Follow-up of patients who underwent hematopoietic cell transplantation (HCT) is significantly important to monitor for complications and intervene if necessary. A study analyzed incidence and predictors of patients being lost to follow-up.

Researchers followed two-year adult and child survivors of first allogeneic (adults, n=10,367; children, n=3,865) and autologous (adults, n=7,291; children, n=467) HCT who were treated for malignant/non-malignant disorders between 2002 and 2013. Being lost to follow-up was defined as two consecutive missed follow-up reporting periods; the cumulative incidence was calculated.

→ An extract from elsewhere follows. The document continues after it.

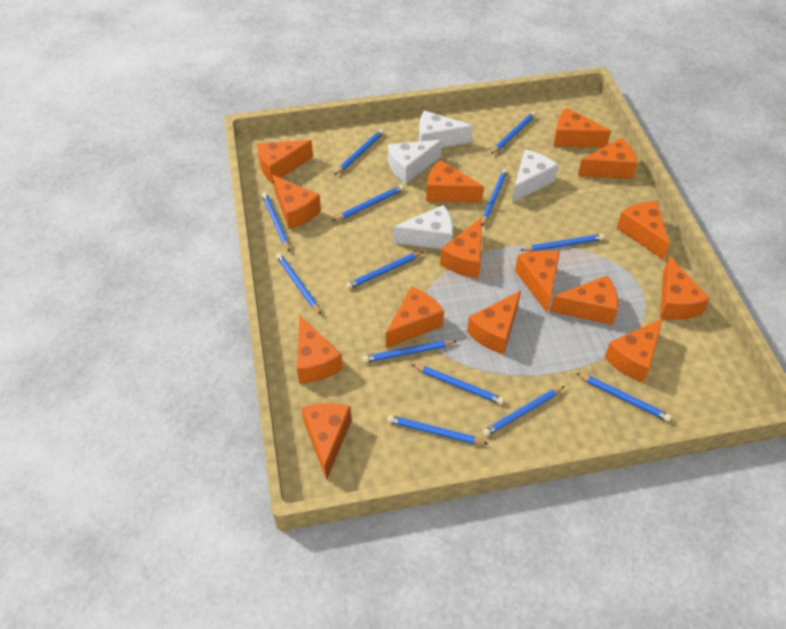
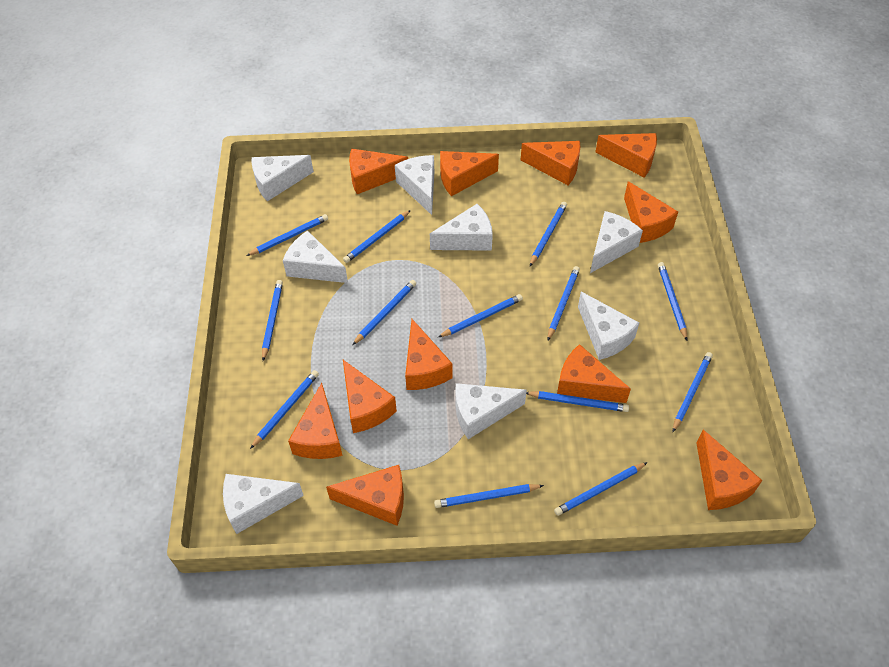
orange cheese: 15 -> 11
white cheese: 4 -> 8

In adult allogeneic HCT survivors, the 10-year cumulative incidence of being lost to follow-up was 13% (95% confidence interval [CI], 12-14); in adult allogeneic HCT survivors, the 10-year incidence was 15% (95%  CI, 14-16). In pediatric patients, the 10-year cumulative incidence of being lost to follow-up was 25% (95% CI, 24-27) in allogeneic HCT survivors and 24% (95% CI, 20-29) in autologous HCT survivors. The following factors were predictive of being lost to follow-up in adult allogeneic HCT survivors: younger age, non-malignant disease, public/no insurance (reference, private), residence farther from the transplantation center, and being unmarried. In adult autologous HCT survivors, predictive factors were older age and testicular/germ cell tumor (reference, non-Hodgkin lymphoma). In the pediatric groups, predictors of being lost to follow-up in allogeneic HCT survivors were older age, public/no insurance (reference, private), and non-malignant disease, and in autologous HCT survivors, the only predictor was older age.

“Follow-up focusing on minimizing attrition in high-risk groups is needed to ensure surveillance for late effects,” the researchers concluded.